ROME (AP) — Pope Francis joined Italy’s conservative premier on Friday in encouraging Italians to have more children, denouncing the financial precariousness facing young couples and “selfish, egotistical” choices that have led to a record low birth rate that is threatening the country’s economic future.
Francis urged concrete political action to invert the “demographic winter,” which in population terms resulted in the disappearance of a city the size of Bari last year. Blasting couples who have pets instead of children, Francis called for resources to be dedicated to helping couples grow their families, saying it was necessary to “plant the future” with hope.
“Let us not resign ourselves to sterile dullness and pessimism,” Francis told an annual gathering of pro-family organizations. “Let us not believe that history is already marked, that nothing can be done to reverse the trend.”
Italy recorded a record low number of live births last year, 392,598, which combined with an elevated number of deaths, 713,499, has accelerated the demographic trend that threatens to crash the country’s social security system. The government of Premier Giorgia Meloni is backing a campaign to encourage at least 500,000 births annually by 2033, a rate that demographers say is necessary to prevent the economy from collapsing by growing the wage-earning population as retirees draw on their pensions.
Meloni came to power last year on a pro-family campaign of “God, family, fatherland” and her government has proposed a host of measures to try to encourage families to have more children, including tax cuts to increase spending power, given Italy’s fertility rate of 1.24 children per woman is among the lowest in the world. Numerous studies have pointed to a combination of factors that discourage women from having children, including a lack of affordable child care spots, low salaries and precarious work contracts, and a tradition of women often bearing the burden of caring for older parents.
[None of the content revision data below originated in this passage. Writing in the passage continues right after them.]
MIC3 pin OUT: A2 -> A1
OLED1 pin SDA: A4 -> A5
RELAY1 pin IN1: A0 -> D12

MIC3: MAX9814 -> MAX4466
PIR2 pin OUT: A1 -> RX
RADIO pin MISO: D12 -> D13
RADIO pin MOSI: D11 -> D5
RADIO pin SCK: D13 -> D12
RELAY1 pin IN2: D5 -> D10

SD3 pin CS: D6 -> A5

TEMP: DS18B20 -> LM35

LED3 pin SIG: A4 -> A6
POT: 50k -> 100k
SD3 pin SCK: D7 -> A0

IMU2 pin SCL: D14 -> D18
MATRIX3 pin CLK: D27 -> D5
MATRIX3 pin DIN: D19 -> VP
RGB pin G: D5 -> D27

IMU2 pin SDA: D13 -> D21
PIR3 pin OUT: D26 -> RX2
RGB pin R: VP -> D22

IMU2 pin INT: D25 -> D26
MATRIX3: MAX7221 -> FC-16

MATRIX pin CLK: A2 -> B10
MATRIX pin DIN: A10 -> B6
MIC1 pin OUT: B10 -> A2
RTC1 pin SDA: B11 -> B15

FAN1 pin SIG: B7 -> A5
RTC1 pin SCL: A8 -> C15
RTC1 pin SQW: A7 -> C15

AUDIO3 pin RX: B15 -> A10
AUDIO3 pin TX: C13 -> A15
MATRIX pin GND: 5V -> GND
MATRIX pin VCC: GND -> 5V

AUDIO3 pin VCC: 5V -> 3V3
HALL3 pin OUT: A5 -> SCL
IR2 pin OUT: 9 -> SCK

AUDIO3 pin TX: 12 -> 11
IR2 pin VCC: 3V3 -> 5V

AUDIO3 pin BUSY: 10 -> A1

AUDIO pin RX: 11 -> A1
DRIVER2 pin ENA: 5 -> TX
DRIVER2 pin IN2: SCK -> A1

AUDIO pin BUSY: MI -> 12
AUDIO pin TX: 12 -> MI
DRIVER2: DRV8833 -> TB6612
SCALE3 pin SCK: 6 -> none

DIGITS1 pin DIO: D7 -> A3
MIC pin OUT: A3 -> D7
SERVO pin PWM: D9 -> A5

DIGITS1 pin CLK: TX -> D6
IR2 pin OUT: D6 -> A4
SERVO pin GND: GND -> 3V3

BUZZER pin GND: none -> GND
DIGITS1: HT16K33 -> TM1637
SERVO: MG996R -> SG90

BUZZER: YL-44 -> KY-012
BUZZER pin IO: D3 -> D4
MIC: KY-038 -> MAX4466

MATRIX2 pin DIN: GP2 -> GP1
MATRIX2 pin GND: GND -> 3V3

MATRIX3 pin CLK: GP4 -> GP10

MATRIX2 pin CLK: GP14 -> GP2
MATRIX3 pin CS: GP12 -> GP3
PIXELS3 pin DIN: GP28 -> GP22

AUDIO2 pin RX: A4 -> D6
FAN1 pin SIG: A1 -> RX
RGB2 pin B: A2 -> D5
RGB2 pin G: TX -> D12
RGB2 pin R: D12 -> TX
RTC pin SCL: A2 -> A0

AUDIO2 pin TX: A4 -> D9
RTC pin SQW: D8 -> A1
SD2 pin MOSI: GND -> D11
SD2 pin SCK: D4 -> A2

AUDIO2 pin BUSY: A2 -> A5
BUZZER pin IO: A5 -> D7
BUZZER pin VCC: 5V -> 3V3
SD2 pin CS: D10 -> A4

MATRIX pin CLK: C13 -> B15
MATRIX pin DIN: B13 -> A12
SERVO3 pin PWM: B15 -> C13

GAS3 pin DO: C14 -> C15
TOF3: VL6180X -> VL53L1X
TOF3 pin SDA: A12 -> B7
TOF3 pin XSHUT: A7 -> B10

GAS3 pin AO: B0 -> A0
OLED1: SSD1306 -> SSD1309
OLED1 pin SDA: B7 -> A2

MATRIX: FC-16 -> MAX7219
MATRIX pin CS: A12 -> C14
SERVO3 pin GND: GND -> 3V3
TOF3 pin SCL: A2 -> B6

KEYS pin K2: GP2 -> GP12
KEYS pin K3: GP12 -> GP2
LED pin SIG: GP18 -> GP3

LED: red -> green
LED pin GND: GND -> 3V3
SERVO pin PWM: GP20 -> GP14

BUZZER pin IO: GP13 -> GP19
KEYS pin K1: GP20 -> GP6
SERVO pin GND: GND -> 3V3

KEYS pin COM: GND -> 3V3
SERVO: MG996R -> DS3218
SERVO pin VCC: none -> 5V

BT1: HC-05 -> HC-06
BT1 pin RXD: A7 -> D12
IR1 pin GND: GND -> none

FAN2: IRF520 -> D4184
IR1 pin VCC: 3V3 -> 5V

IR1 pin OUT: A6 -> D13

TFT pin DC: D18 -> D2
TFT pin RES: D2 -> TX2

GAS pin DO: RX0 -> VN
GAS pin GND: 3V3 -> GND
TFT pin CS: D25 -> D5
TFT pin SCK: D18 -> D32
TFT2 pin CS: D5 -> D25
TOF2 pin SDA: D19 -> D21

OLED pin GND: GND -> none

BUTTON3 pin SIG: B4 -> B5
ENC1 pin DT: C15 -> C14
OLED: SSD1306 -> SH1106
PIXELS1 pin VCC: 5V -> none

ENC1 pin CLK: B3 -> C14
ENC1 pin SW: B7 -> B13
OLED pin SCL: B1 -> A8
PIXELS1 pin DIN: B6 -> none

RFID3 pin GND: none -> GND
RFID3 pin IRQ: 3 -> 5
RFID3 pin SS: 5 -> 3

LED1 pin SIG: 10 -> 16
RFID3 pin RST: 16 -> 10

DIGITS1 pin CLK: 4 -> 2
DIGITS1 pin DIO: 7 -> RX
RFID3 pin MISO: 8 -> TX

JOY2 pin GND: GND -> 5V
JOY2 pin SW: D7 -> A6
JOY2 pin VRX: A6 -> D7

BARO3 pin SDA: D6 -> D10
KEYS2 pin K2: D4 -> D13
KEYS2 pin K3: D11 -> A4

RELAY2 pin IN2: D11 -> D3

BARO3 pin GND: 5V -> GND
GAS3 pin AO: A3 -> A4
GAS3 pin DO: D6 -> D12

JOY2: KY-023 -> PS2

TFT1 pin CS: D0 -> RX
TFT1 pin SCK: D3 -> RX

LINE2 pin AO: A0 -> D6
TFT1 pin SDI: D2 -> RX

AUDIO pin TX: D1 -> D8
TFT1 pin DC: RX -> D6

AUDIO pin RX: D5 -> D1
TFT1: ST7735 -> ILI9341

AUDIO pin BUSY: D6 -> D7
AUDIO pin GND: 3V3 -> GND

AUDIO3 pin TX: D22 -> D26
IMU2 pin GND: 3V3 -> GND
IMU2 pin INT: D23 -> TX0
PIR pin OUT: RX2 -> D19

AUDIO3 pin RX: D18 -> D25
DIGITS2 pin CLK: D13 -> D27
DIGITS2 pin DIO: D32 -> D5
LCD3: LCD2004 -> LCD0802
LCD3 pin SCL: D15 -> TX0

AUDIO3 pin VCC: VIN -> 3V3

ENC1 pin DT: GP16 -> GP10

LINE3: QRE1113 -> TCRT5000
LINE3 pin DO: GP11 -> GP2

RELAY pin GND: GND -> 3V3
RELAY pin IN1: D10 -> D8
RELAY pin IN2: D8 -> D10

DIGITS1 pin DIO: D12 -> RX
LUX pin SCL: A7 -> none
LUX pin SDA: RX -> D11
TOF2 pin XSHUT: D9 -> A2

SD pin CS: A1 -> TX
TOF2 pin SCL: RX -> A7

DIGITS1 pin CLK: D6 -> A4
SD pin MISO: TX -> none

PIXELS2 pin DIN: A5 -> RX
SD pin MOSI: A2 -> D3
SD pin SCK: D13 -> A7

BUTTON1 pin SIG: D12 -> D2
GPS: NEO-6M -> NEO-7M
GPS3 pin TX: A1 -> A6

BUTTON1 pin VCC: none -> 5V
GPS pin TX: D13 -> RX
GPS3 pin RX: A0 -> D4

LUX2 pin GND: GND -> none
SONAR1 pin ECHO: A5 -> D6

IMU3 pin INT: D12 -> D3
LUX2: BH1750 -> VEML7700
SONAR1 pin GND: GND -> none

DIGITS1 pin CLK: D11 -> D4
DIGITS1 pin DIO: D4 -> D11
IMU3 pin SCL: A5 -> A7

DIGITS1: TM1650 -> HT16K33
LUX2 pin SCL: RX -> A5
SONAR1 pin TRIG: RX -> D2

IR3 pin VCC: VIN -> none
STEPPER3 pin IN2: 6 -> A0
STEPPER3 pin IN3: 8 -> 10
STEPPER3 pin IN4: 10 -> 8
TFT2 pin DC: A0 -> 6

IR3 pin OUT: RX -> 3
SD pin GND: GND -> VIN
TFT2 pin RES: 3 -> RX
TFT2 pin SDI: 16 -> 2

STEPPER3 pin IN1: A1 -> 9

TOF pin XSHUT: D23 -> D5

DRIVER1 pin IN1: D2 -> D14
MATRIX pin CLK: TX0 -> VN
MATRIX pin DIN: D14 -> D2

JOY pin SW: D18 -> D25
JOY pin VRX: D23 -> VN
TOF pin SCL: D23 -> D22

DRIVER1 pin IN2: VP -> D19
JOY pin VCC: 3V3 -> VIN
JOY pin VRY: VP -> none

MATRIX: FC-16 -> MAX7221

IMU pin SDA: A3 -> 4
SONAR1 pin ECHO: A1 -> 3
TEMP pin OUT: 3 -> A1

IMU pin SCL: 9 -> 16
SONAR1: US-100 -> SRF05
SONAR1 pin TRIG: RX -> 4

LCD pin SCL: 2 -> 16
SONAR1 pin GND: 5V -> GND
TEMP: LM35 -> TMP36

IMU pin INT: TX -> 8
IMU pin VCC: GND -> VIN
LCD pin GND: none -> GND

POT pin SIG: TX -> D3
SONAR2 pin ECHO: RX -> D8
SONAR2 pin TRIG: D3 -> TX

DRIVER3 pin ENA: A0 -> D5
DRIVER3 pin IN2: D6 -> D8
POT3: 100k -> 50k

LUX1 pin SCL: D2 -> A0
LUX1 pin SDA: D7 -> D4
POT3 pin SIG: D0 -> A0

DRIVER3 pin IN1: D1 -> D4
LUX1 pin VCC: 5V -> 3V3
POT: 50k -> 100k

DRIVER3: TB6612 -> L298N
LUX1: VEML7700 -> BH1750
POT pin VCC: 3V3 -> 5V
Meloni, who has a daughter with her partner, told the family association congress that it was time to reverse the trend. But she said it must be done without resorting to surrogacy, hitting on broader conservative political talking points that have surrounded the demographic debate as the government’s crackdown on migrants and aversion to registering both parents of children of same-sex couples.
“We want a nation where it is no longer scandalous to say that — whatever the legitimate, free choices, inclinations of each person — we are all born of a man or a woman,” Meloni said to applause. “Where it is not taboo to say that motherhood is not for sale, that wombs are not for rent and children are not over-the-counter products that you can choose on the shelf as if you were in the supermarket and maybe return if then the product does not match what you expect.”
National statistics bureau ISTAT has been sounding the demographic alarm for years, given the number of live births in Italy has tanked steadily from 576,659 in 2008 to the 392,598 last year — the first year since Italy’s unification that the number has fallen below 400,000.
Given the trend, ISTAT president Gian Carlo Blangiardo said perfectly reasonable forecasts point to the Italian population shrinking from 59 million inhabitants today to 48 million by 2070.
While the increase in migrants can help mitigate the problem, it can’t offset the overall trend, Blangiardo said on the sidelines of the conference. “Even with an additional 260,000 immigrants each year, as foreseen by Eurostat, we’ll still easily lose 5 to 6 million inhabitants,” he said.
Meloni didn’t refer to the role of migrants in her remarks but other ministers have when discussing the demographic trends, casting the migrant issue as a threat to Italy’s very identity.
Agriculture Minister Francesco Lollobrigida, who is also Meloni’s brother-in-law, sparked an outcry in recent weeks by warning of “ethnic replacement” if Italians don’t increase their birth rate. At the family congress on Thursday, Lollobrigida acknowledged his words “weren’t appreciated” by some, but doubled down on the general idea.
“I think it’s evident that there’s not an Italian race,” he said on the sidelines. “There is however an Italian culture and ethnicity that the dictionary defines as a linguistic cultural group that I imagine this conference wants to maintain, because otherwise it wouldn’t have sense.”
Elly Schlein, head of the opposition center-left Democratic Party, acknowledged the demographic problem but pointed to measures to fix it: reduce precarious, part-time contracts, help young couples get mortgages and increase access to subsidized day care centers.
Given the “deeply patriarchical structure” of Italian society, women will choose to stay home if they don’t have adequate day care, she said. “They will continue to be crushed, and this depresses their potential not only in terms of employment but also in terms of family.”